Right now I’m reading A History of Malaysia to satisfy the research phase of my novel. Mostly this involves trying not to fall asleep as I skim chapters about how trade centers like Srivijaya gave way to trade centers like Melaka. I love history, but I’m not so into the ancient stuff. Even though my novel is set entirely in the present, I like to be thorough, except of course when I’m totally ignoring the facts. I’m a little bipolar when it comes to research.

Anyway, today’s reading involved the kingdom of Johor colluding with the Dutch to take down…shoot, I already forgot. Some other kingdom. But the point is that they were siding with the colonizers, which made me think about what colonialism must have looked like in its early days.

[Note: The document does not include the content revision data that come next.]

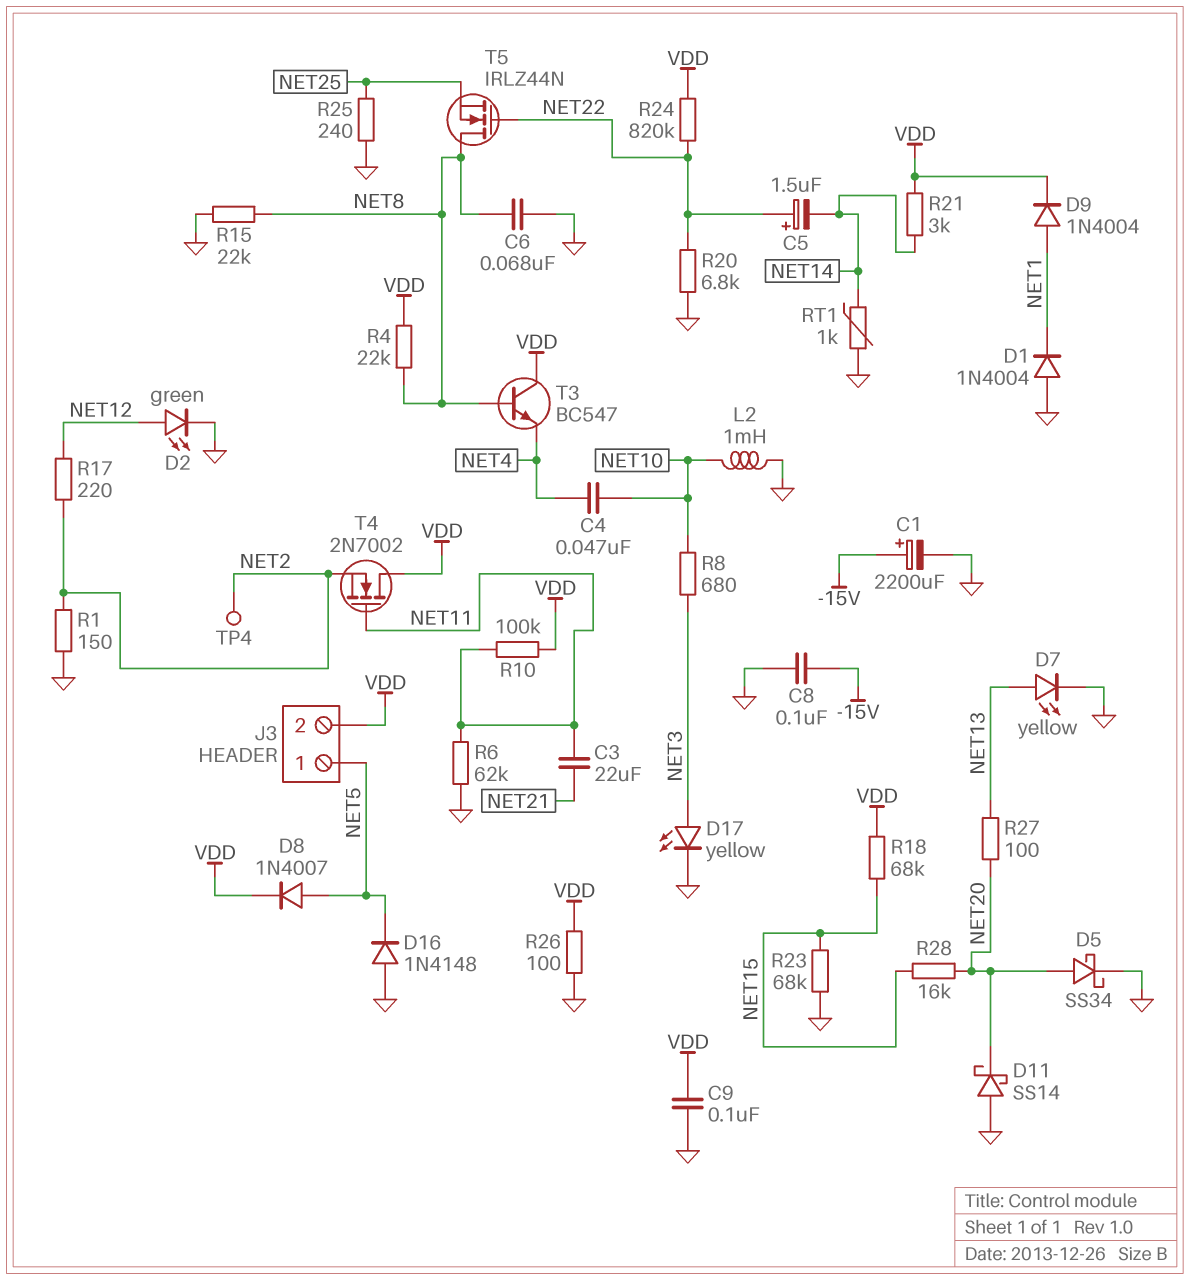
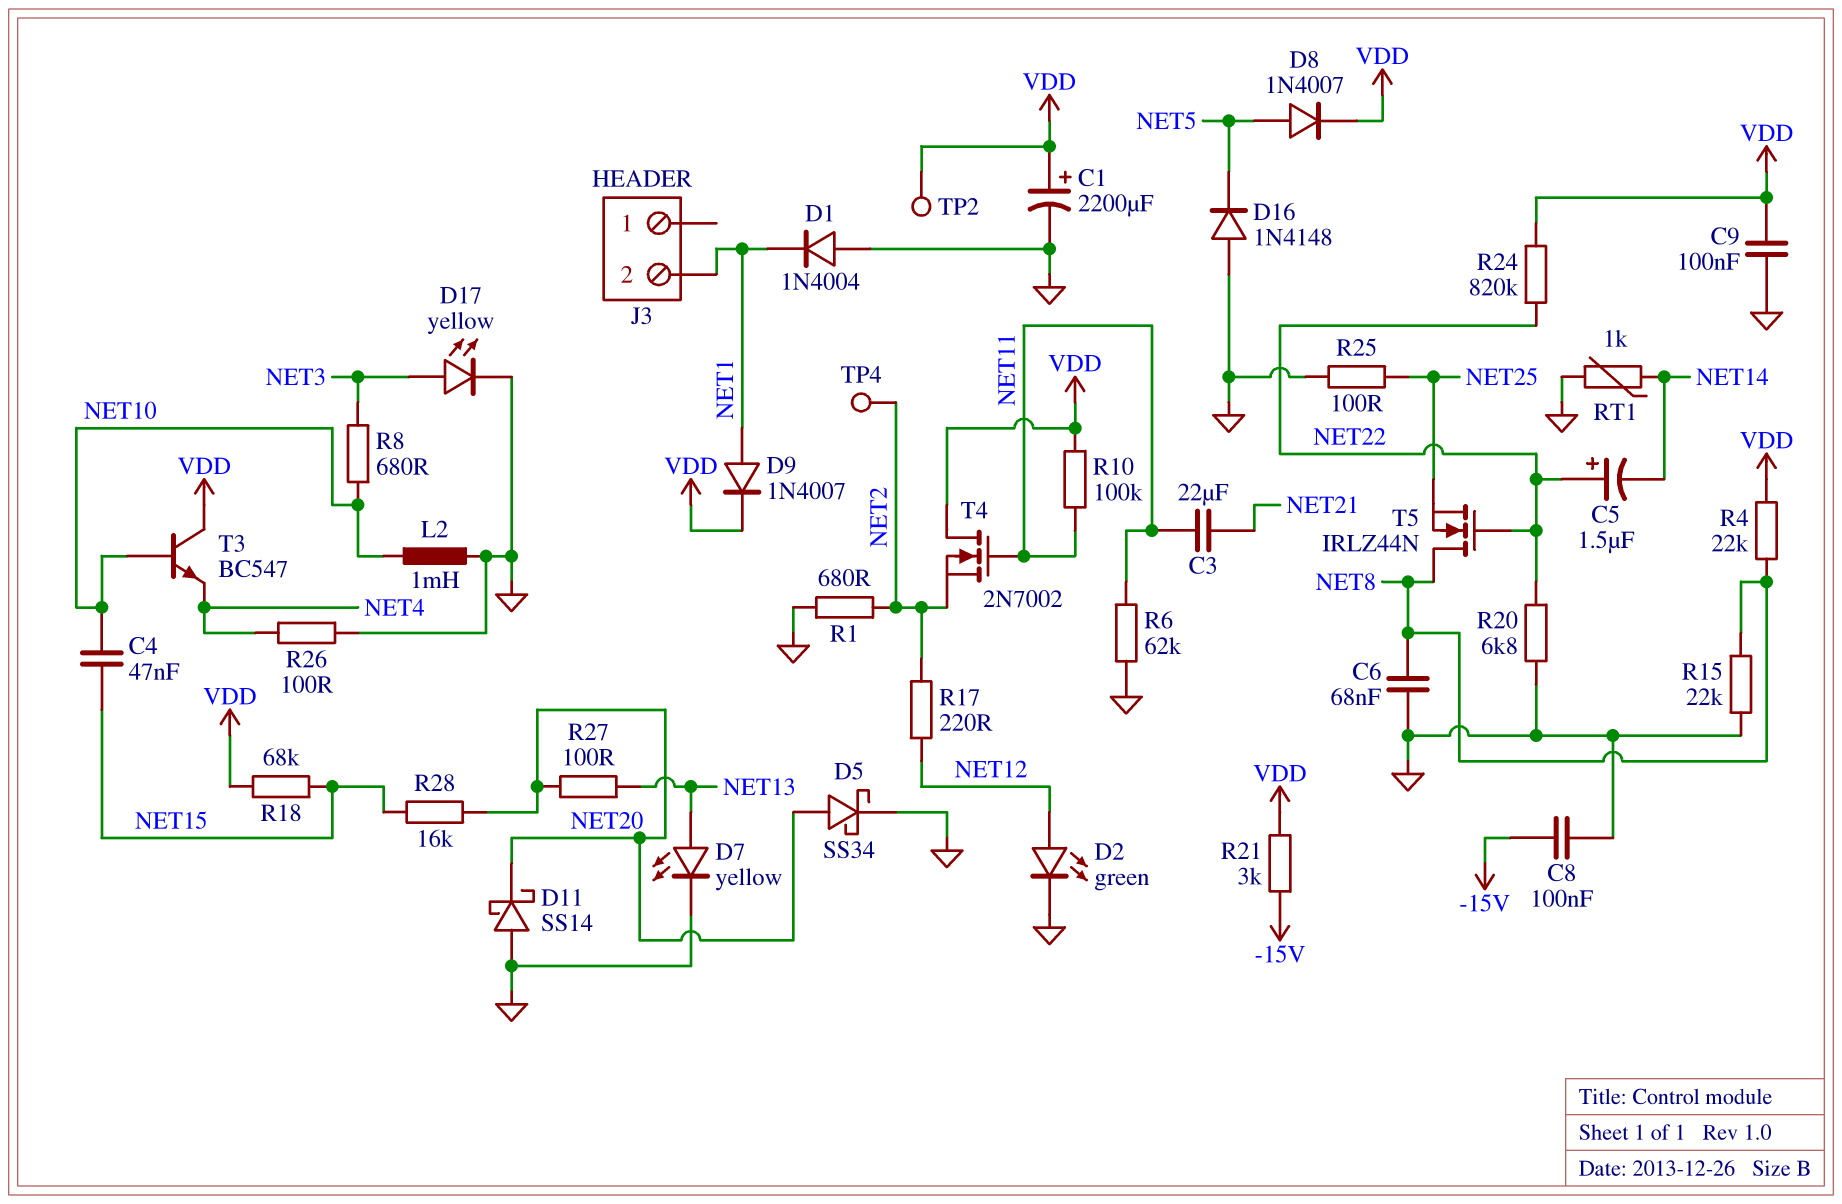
C1: 2200uF (plus -15V, minus GND) -> 2200uF (plus VDD, minus GND)
C4: 47nF (NET4, NET10) -> 47nF (NET10, NET15)
D9: diode 1N4004 (A NET1, K VDD) -> diode 1N4007 (A NET1, K VDD)
J3 pin 1: NET5 -> none
J3 pin 2: VDD -> NET1
R1: 150 (GND, NET2) -> 680 (GND, NET2)
R21: 3k (NET14, VDD) -> 3k (-15V, VDD)
R23: 68k (GND, NET15) -> none
R25: 240 (GND, NET25) -> 100 (GND, NET25)
R26: 100 (GND, VDD) -> 100 (GND, NET4)
T3: NPN BC547 (B NET8, C VDD, E NET4) -> NPN BC547 (B NET10, C VDD, E NET4)
TP2: none -> test point (VDD)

To the average Johorian, this wasn’t a matter of selling out to the white man to defeat your own people and ultimately yourself. Because the people in that other kingdom weren’t your own people, they were just the assholes across the straights. And the Dutch weren’t The Man, they were just a convenient ally. It’s just that convenient allies have a tendency to turn on you. (The first edition of this book was published in 1982, but apparently no one in the U.S. government read it before arming Afghan freedom fighters against the USSR.)

As my Chicano lit professor said, “We’re all the oppressors. We’re all the oppressed.” Useful words to remember when you feel bogged down by your own victimization or your own guilt.

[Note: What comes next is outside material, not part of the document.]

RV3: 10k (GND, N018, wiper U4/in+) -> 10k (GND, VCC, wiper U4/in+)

I doubt this particular blog entry will be anywhere near as popular as my insightful critiques of The L Word, but I’m hoping that writing little book reports here and there will keep me on track research-wise. Then I’ll feel less guilty when I sit down to watch The L Word on the laptop that I undoubtedly own as a result of various forms of oppression.


thelastnoel said...

Welcome to dorkdom. I always thought the Srivijaya period was an interesting time for Southeast Asia. If I'm correct, the period lasted from 600-1220. I want to write a narrative about this time because of its Buddhistic influence in the area.

Cheryl said...

Wow, you know way more than I do--which means I'm going to be knocking on your blog-door with all my Southeast Asia questions. Consider yourself warned.

thelastnoel said...

Ur, this is mostly what I know about Southeast Asia. I do have a blogger friend from Malaysia, named Jason Phoon. www.jasonphoon.com

Be warned: he's only 24 and he's working out his issues with girls, which is evident in his comics.